Sun, Aug 05, 2001 - Page 1 News List

Villagers decry late rescue efforts

TYPHOON AFTERMATH The village of Dili was hit hard by Typhoon Toraji and villagers complain that rescuers were arriving too late to help search for the 16 who are missing


Inhabitants of Nantou County's Dili village make their way over a rock-covered road yesterday. Mudslides caused by Typhoon Toraji killed 16 villagers and cut the village off from the outside world.


Six days after Typhoon Toraji hit their village, residents of Dili (地利) in Nantou County are still searching for 16 villagers buried alive in mudslides and trying desperately to piece together their shattered lives.

When rescue workers arrived yesterday, this time to stay and help out, the residents had more complaints to offer than thanks.

"Don't ignore the Aboriginal people," said Tolbuz Ishibabanun, complaining about the untimely arrival of rescue efforts.

As bulldozers and rescue squads arrived in the village, Tolbuz lamented that Vugan Balalav, his 53-year-old mother, has yet to be found.

"The local government could have sent the bulldozers in earlier," said Wusong Ishibabanun, Tolbuz's brother. "Rescuers entered before but, because it was impossible to remove the giant rocks piled up at Dili's entrance without construction machinery, they left immediately by helicopter" explained another villager.

Dili, in Hsinyi township, is nestled at the fork of two major rivers, the Chuoshui (濁水溪) and the Chenyolan (陳友蘭溪). Most of the residents in this village of nearly 600 residents are Bunun Aboriginals.

Mudslides from mountains at both sides of the village swept into the Chuoshui, wiping away 30 houses and burying 16 villagers on the night Typhoon Toraji hit. Four more villagers who live at the upper part of the valley were also confirmed to be missing yesterday.

In the wake of Toraji, the nationwide death toll climbed to 91 yesterday, with 133 people still missing.

Unable to wait, the Ishibabanun family, like many others, has had to climb up and down among the rocks, looking for their loved one's clothing and marking spots where they believe they could be found.

Tolbuz's legs were swollen because of inflammation caused by the use of unsanitary shower water from the mountains on wounds he got while searching among rocks.

"We haven't found her and feel that she is still with us," Wusong said of his mother. "We won't feel at ease until we find her. But after so many days, her face probably has become unrecognizable."

President Chen Shui-bian (陳水扁) has visited the village twice since the disaster, including a trip yesterday.

"His visit does little to help. It's not Chen that takes care of all the assistance and reconstruction matters," Tolbuz said.

He and his brothers criticized the county's commissioner Peng Pai-hsien (彭百顯) as having failed to truly commit himself to helping the victims.

"He did come over.
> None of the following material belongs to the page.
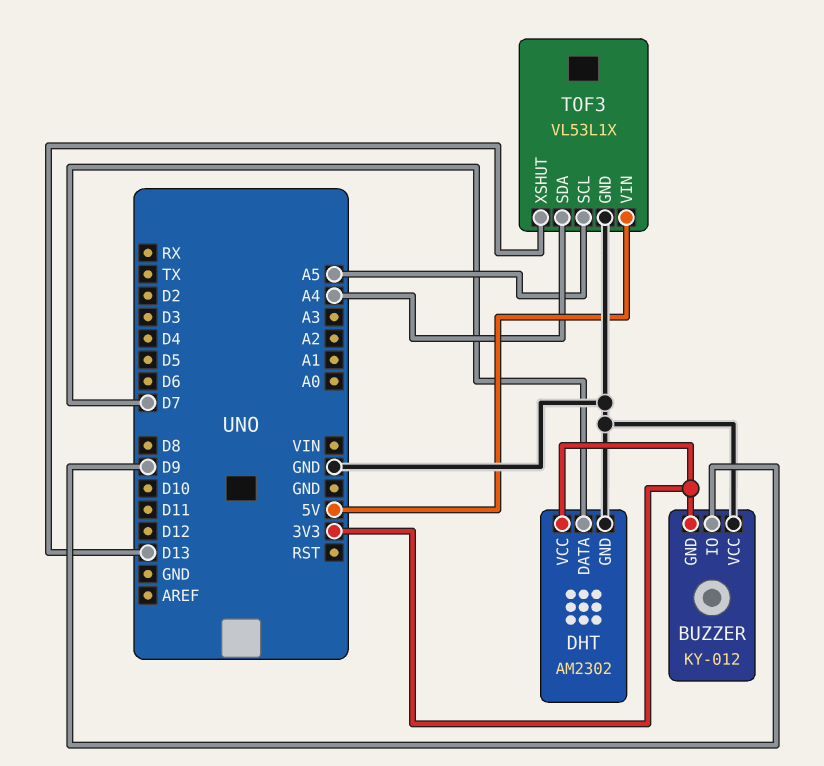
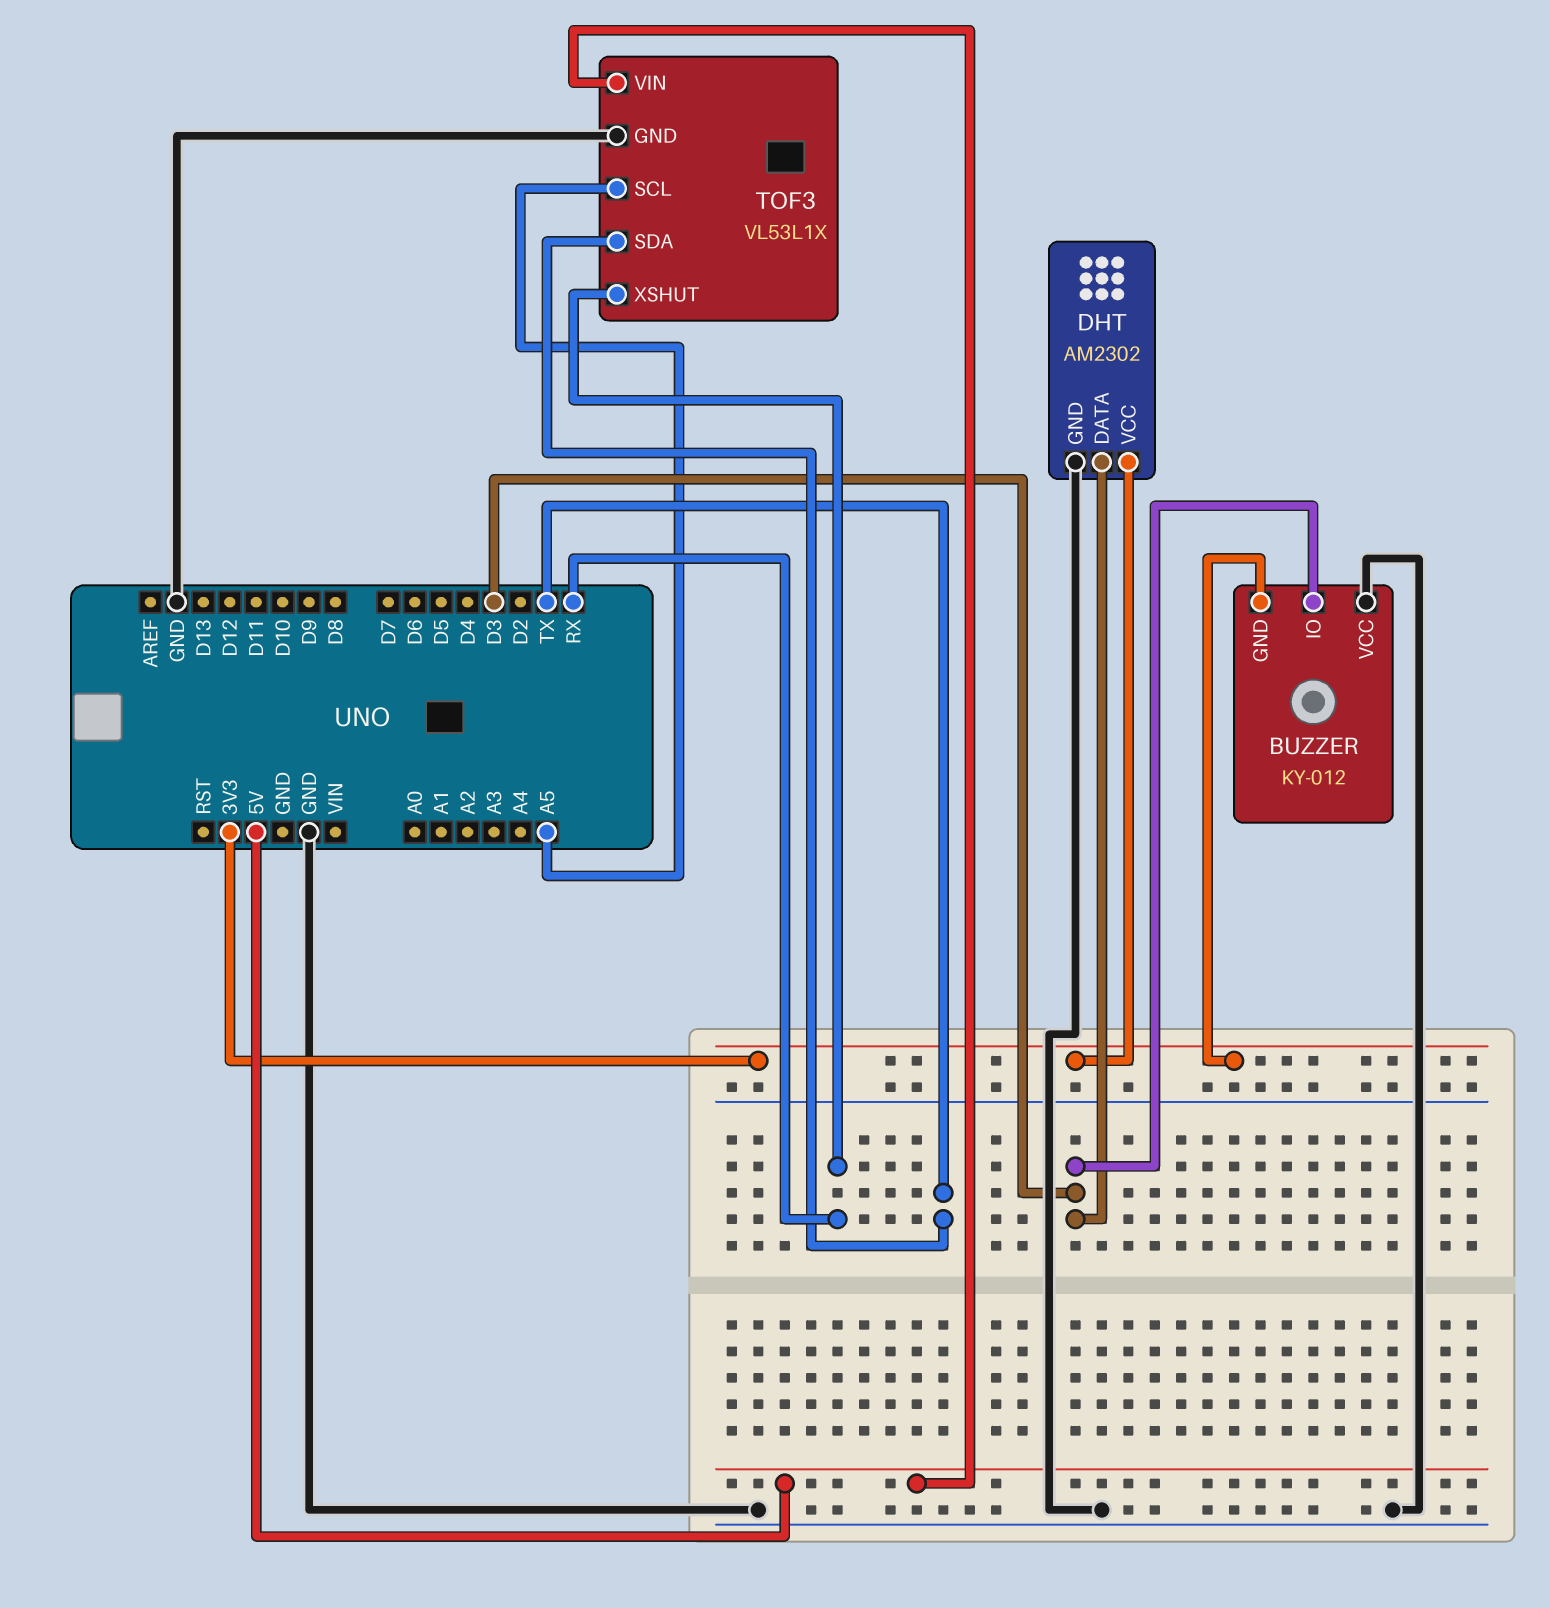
BUZZER pin IO: D9 -> D3
DHT pin DATA: D7 -> D3
TOF3 pin SDA: A4 -> TX
TOF3 pin XSHUT: D13 -> RX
But he did nothing but criticize the central government, while we need practical strategies for help," said Wusong.

"We don't care at all about the political scheming he talked about here," said Tolbuz.
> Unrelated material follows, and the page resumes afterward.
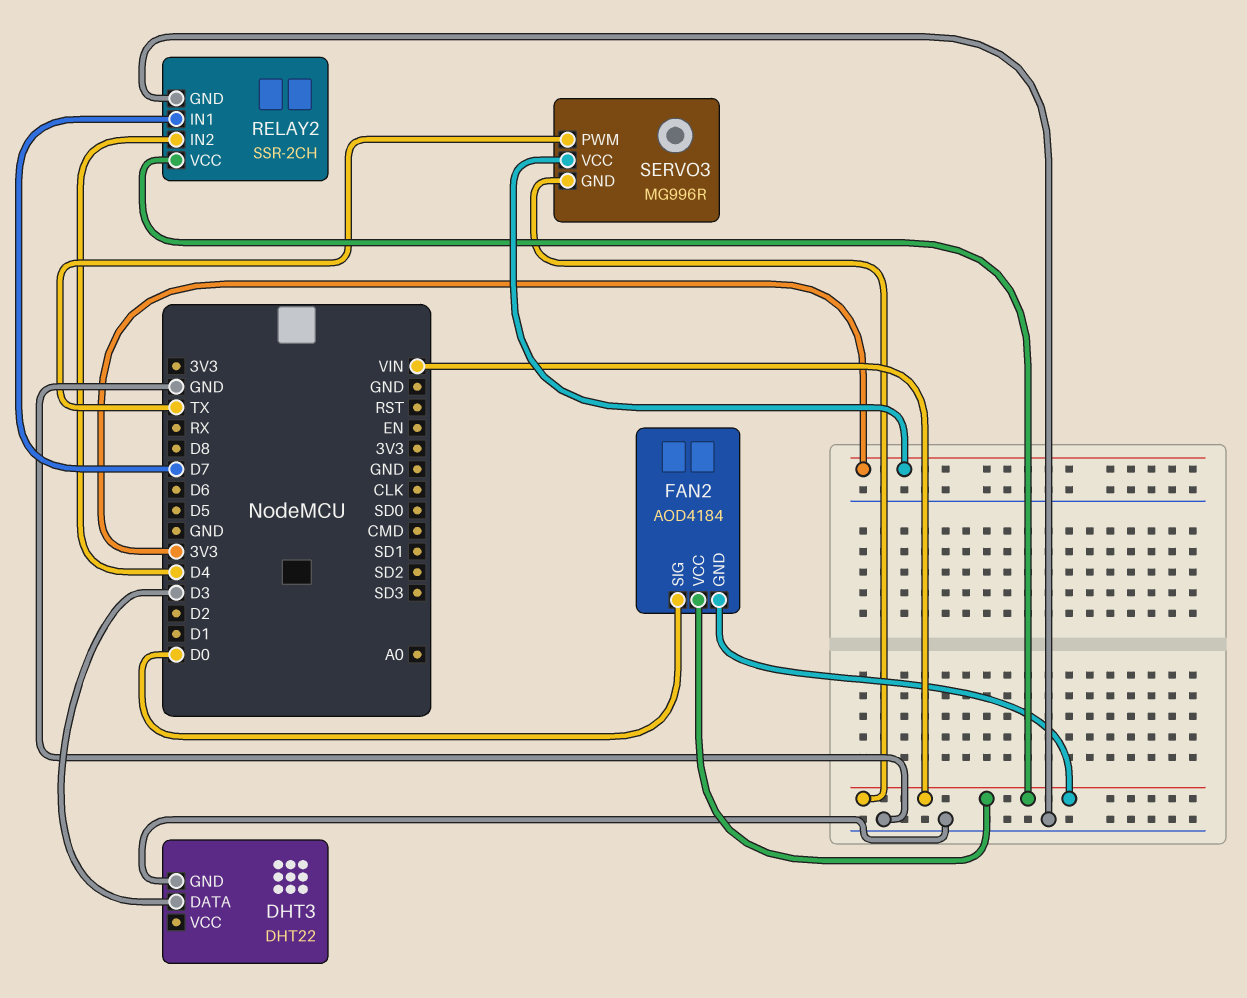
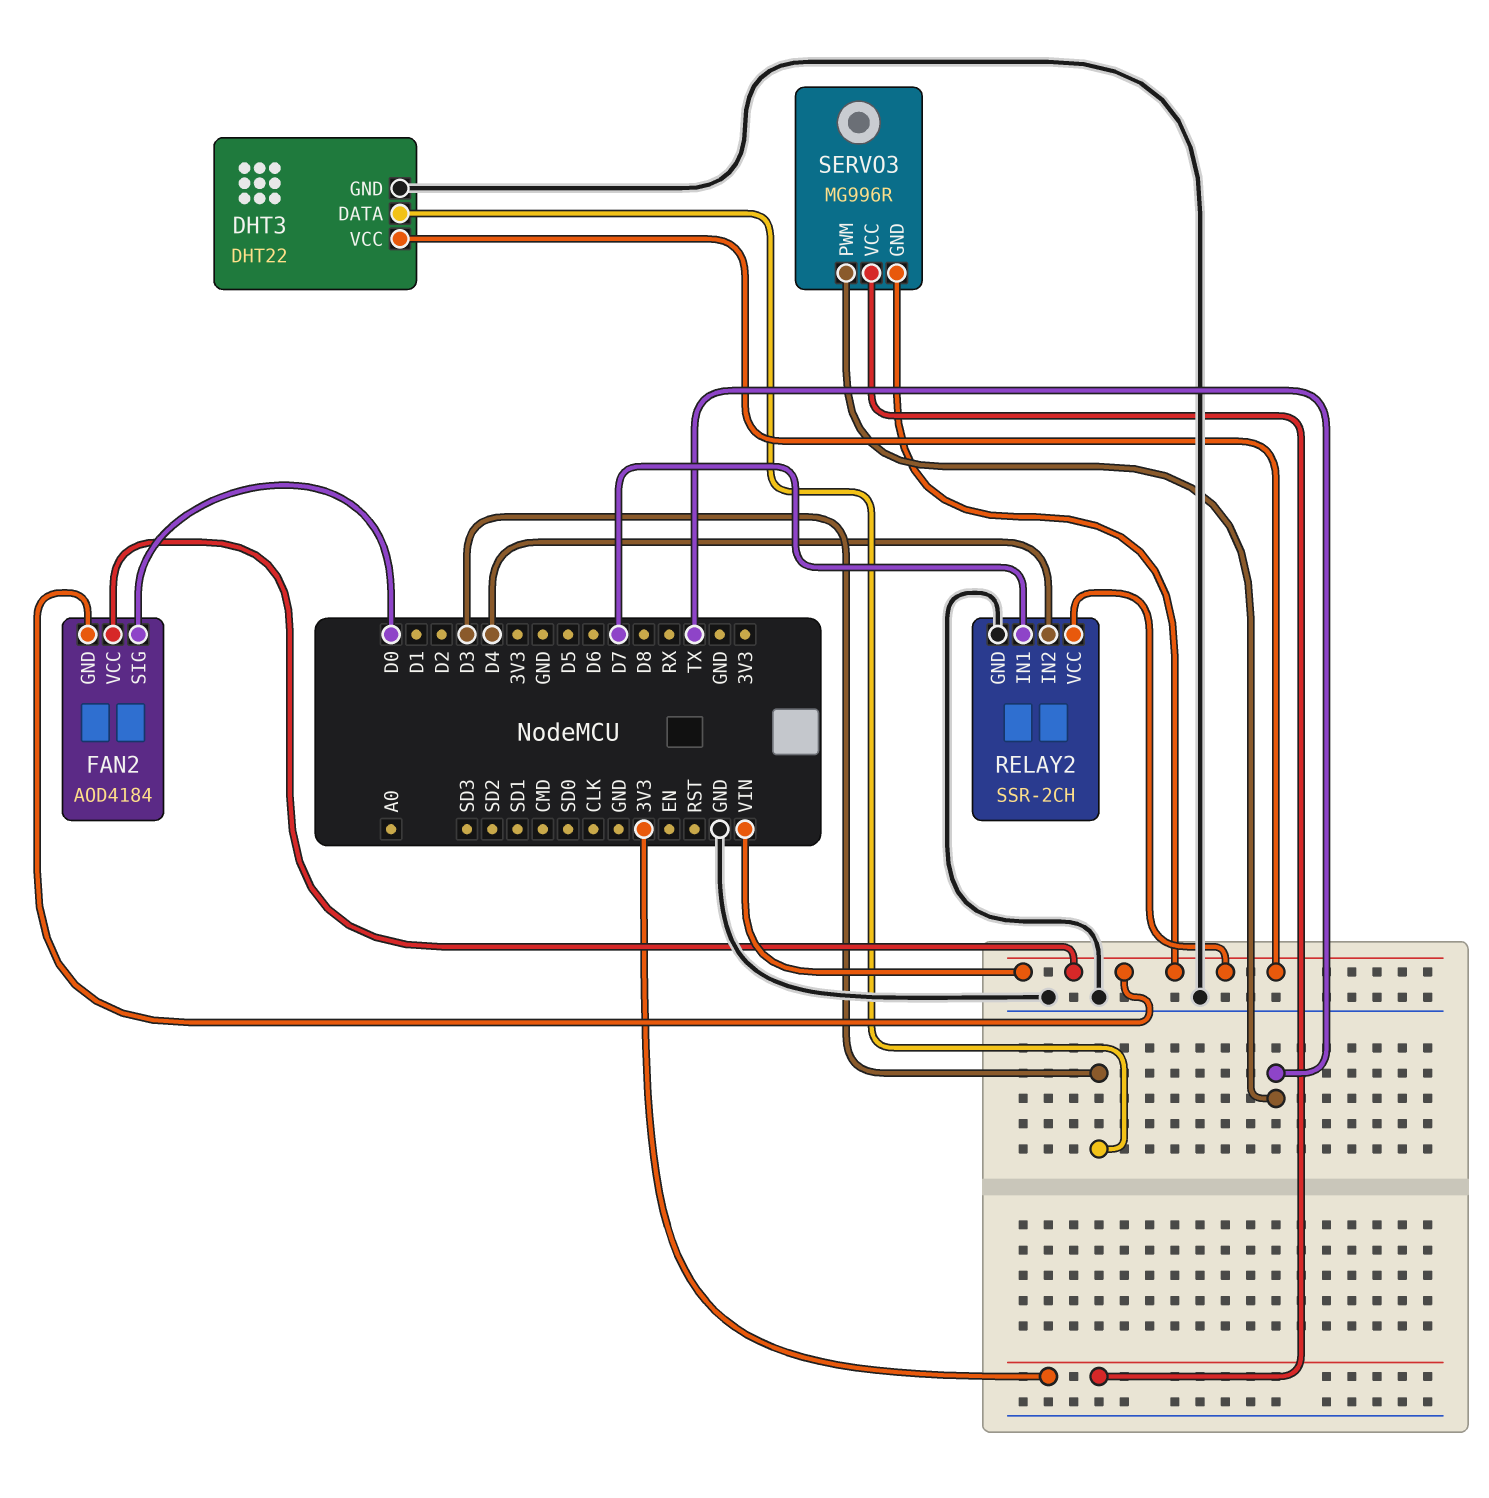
DHT3 pin VCC: none -> VIN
Peng, who was trapped at a local resort hotel on a "spiritual reconstruction trip" when the typhoon pounded the county, called criticism of his earlier absence in the disaster areas as "motivated by political struggle."

Villagers said they have no choice but to use the water from the mountains although it can carry harmful bacteria. Water and electricity and telephone services have remained unavailable to the village.

Abis Ishibabanun said the villagers are forgotten because they live in very remote areas.

Ibi Ishibabanun, anther brother who could not access the village until Wednesday, said the county government failed to provide services and instructions to direct them to help.